Ian’s involvement in the planning of Operation Goldeneye and oversight of intelligence units like 30 Assault Unit and T-Force during his service, his journalist background and wartime service, provided the research and material for the Bond novels.
From the spiked umbrella, to invisible car, finger ring cameras, the yellow wallis, a mini one-person autogyro equipped with rockets, air mines, guns and infrared-guided missiles, a wrist watch firing laser to a submarine car, Bond’s gadgets added an element of the sci-fi to the spy thrillers.
Even after decades, Bond’s mass appeal remains uncompromised.

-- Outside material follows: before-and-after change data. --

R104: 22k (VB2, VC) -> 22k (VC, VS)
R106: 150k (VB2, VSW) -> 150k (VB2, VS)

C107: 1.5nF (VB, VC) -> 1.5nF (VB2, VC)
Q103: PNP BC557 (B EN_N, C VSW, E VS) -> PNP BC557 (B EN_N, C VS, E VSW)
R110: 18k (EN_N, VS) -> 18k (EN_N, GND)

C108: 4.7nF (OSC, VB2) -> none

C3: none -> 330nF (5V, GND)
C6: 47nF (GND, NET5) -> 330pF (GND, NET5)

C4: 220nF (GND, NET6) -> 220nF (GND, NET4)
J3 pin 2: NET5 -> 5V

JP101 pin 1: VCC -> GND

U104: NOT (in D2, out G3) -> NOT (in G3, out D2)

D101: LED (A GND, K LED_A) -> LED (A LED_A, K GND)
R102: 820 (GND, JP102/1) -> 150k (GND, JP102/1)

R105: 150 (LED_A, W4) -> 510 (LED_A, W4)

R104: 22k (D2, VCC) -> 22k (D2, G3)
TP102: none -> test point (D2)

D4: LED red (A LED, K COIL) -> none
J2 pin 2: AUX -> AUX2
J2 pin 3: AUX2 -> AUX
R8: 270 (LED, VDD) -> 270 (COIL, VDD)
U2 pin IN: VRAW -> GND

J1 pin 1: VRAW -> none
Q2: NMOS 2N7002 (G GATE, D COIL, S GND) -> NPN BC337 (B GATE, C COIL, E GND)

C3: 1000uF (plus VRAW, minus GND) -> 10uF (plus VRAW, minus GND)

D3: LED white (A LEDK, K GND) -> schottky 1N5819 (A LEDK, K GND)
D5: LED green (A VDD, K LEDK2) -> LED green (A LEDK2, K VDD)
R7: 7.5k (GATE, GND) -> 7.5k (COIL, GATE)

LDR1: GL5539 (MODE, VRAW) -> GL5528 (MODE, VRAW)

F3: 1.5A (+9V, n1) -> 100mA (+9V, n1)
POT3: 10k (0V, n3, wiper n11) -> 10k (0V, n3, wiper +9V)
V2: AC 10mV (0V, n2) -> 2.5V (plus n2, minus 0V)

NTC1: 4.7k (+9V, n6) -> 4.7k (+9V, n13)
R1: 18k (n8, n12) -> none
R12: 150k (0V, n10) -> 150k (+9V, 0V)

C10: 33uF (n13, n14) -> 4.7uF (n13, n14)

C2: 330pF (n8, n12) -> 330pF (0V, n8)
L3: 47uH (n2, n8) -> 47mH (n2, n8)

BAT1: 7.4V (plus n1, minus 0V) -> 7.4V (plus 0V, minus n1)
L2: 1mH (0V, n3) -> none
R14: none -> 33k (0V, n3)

The books and films prove to be legendary in holding the interest of readers and viewers.
The first hand insights into the world of secret intelligence, the techniques used by spies and the methods of operation of dangerous missions is what makes Fleming still relevant and popular. He wrote 2 short story collections and 12 Bond books between 1953 and 1966. He passed away in August, 1964 from heart attack. His last two books were published posthumously. His books have sold over 100 million copies worldwide, translated in many languages, adapted for television, celluloid and even comics strips.
Following Fleming’s death in 1964, several authors were commissioned to write for the series. Nearly sixty years after his demise, Bond fans are eagerly waiting for the release of ‘No Time to Die’, the 25th film in the franchise recently taken over by Amazon for a whopping $8.45 billion.